Washington, D.C. 20549

 

FORM 8-K

 

CURRENT REPORT


Pursuant to Section 13 or 15(d) of the Securities Exchange Act of 1934

 

Date of Report (Date of earliest event reported):  March 29, 2016

 

Soupman, Inc.

(Exact name of registrant as specified in its charter)

 

Delaware

(State or other jurisdiction of incorporation)


000-53943

 

61-1638630

(Commission File Number)

 

(IRS Employer
Identification No.)

 

1110 South Avenue, Suite 100

Staten Island, NY 10314

(Address of principal executive offices and zip code)

(212) 768-7687

(Registrant’s telephone number, including area code)


(Former name or former address, if changed since last report)
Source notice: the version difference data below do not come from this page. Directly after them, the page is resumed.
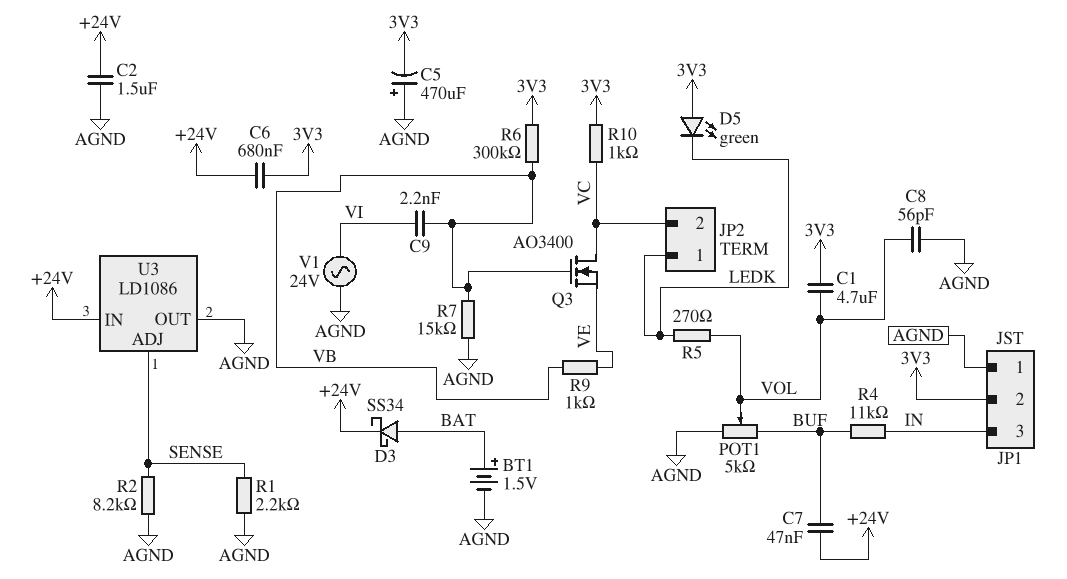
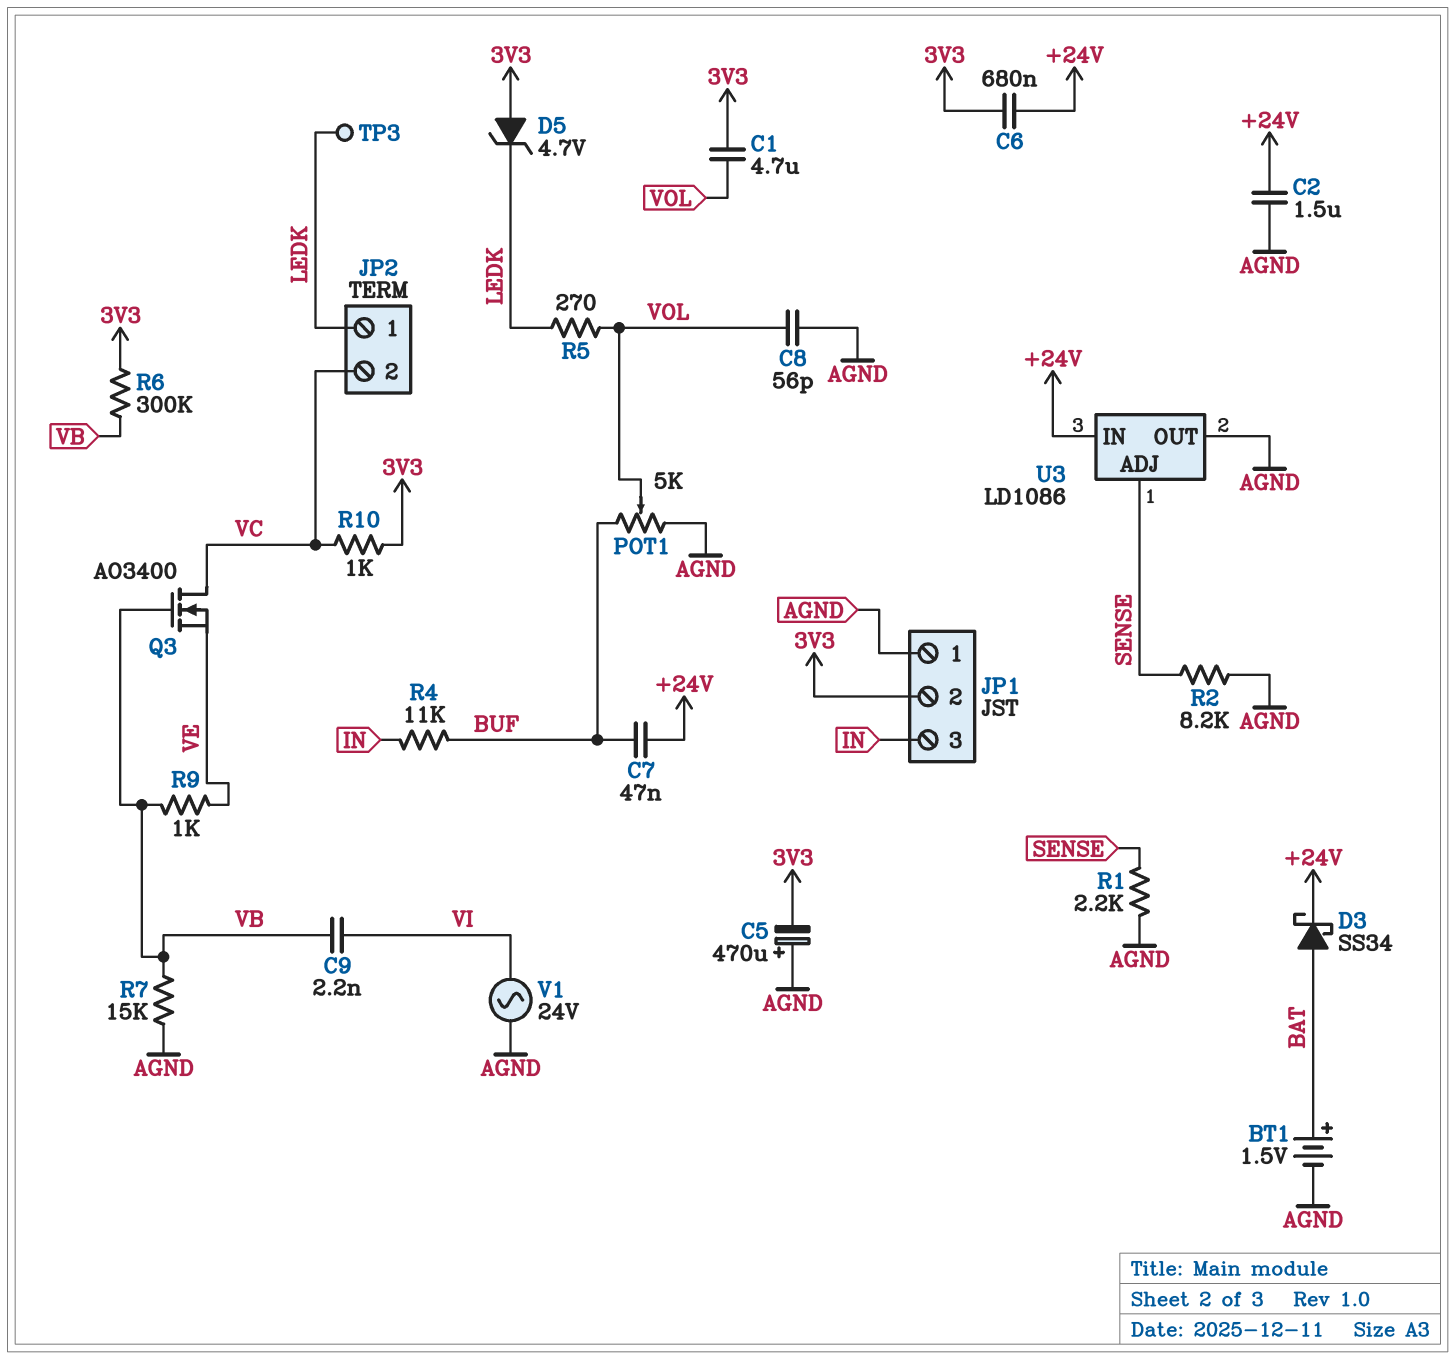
D5: LED green (A 3V3, K LEDK) -> zener 4.7V (A 3V3, K LEDK)
TP3: none -> test point (LEDK)

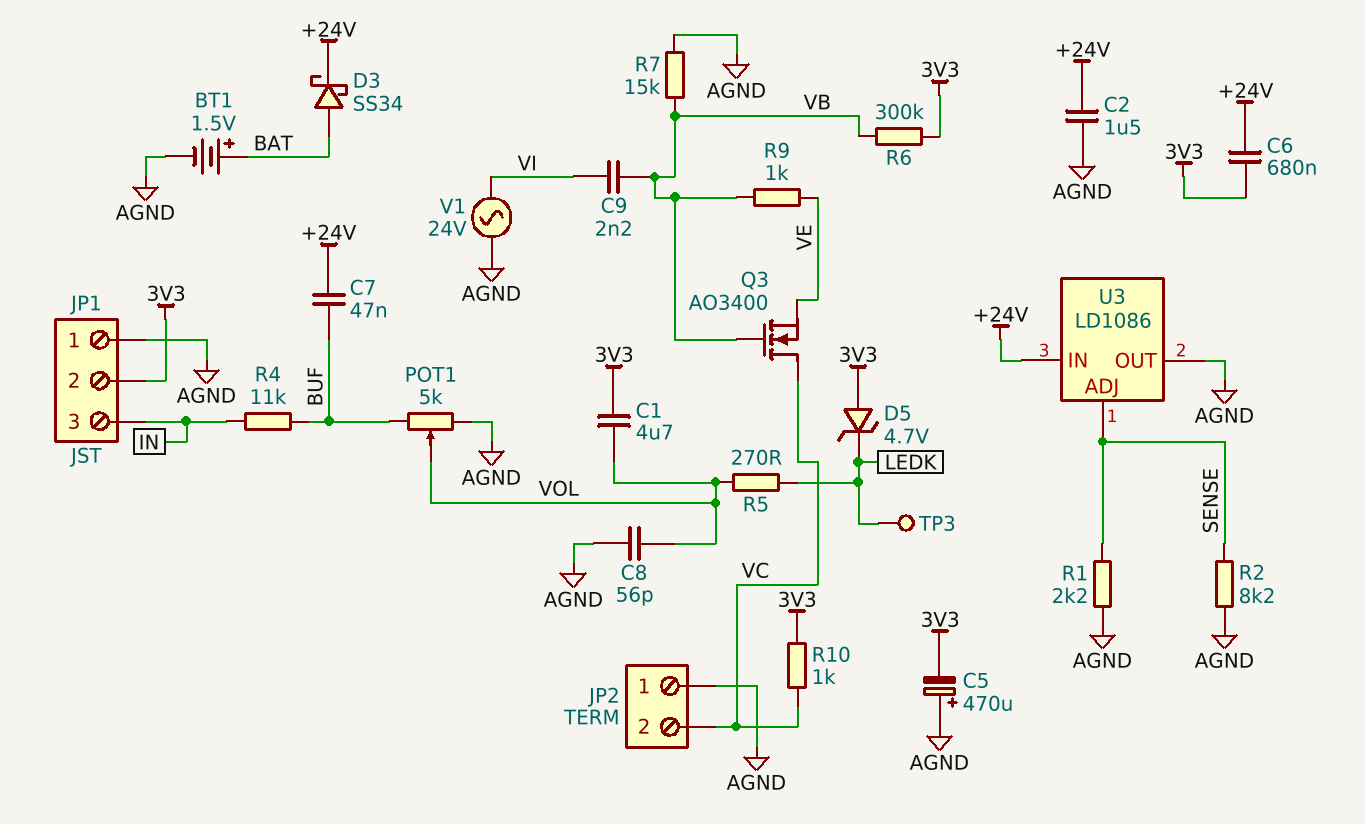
JP2 pin 1: LEDK -> AGND

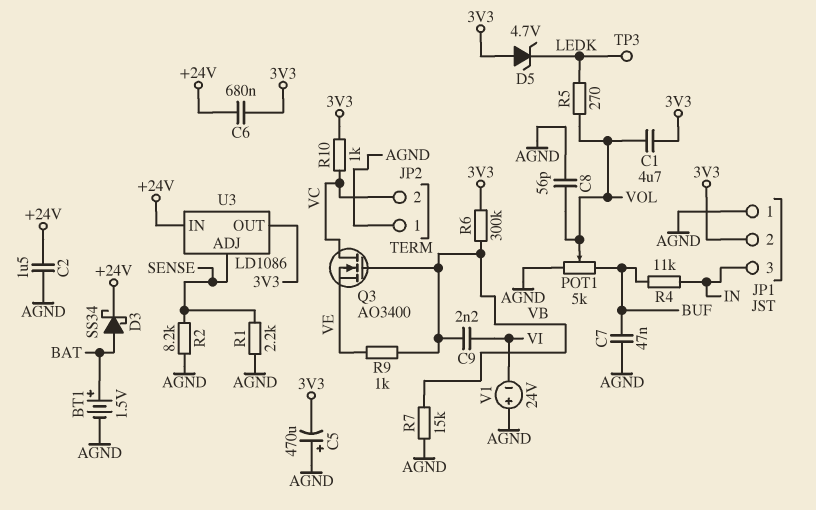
C7: 47nF (+24V, BUF) -> 47nF (AGND, BUF)
U3 pin OUT: AGND -> 3V3
V1: AC 24V (AGND, VI) -> 24V (plus AGND, minus VI)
Check the appropriate box below if the Form 8-K filing is intended to simultaneously satisfy the filing obligation of the registrant under any of the following provisions:


¨

Written communications pursuant to Rule 425 under the Securities Act (17 CFR 230.425)


¨

Soliciting material pursuant to Rule 14a-12 under the Exchange Act (17 CFR 240.14a-12(b))


¨

Pre-commencement communications pursuant to Rule 14d-2(b) under the Exchange Act (17 CFR 240.14d-2(b))


¨

Pre-commencement communications pursuant to Rule 13e-4(c) under the Exchange Act (17 CFR 240.13e-4(c))

 

 





 



Item 5.02.

Departure of Directors or Certain Officers; Election of Directors; Appointment of Certain Officers; Compensatory Arrangements of Certain Officers.


Effective March 29, 2016, James Shipp resigned from the Board of Directors of Soupman, Inc. (the “Company”) and from all positions held with the Company. The resignation did not involve any disagreement with the Company.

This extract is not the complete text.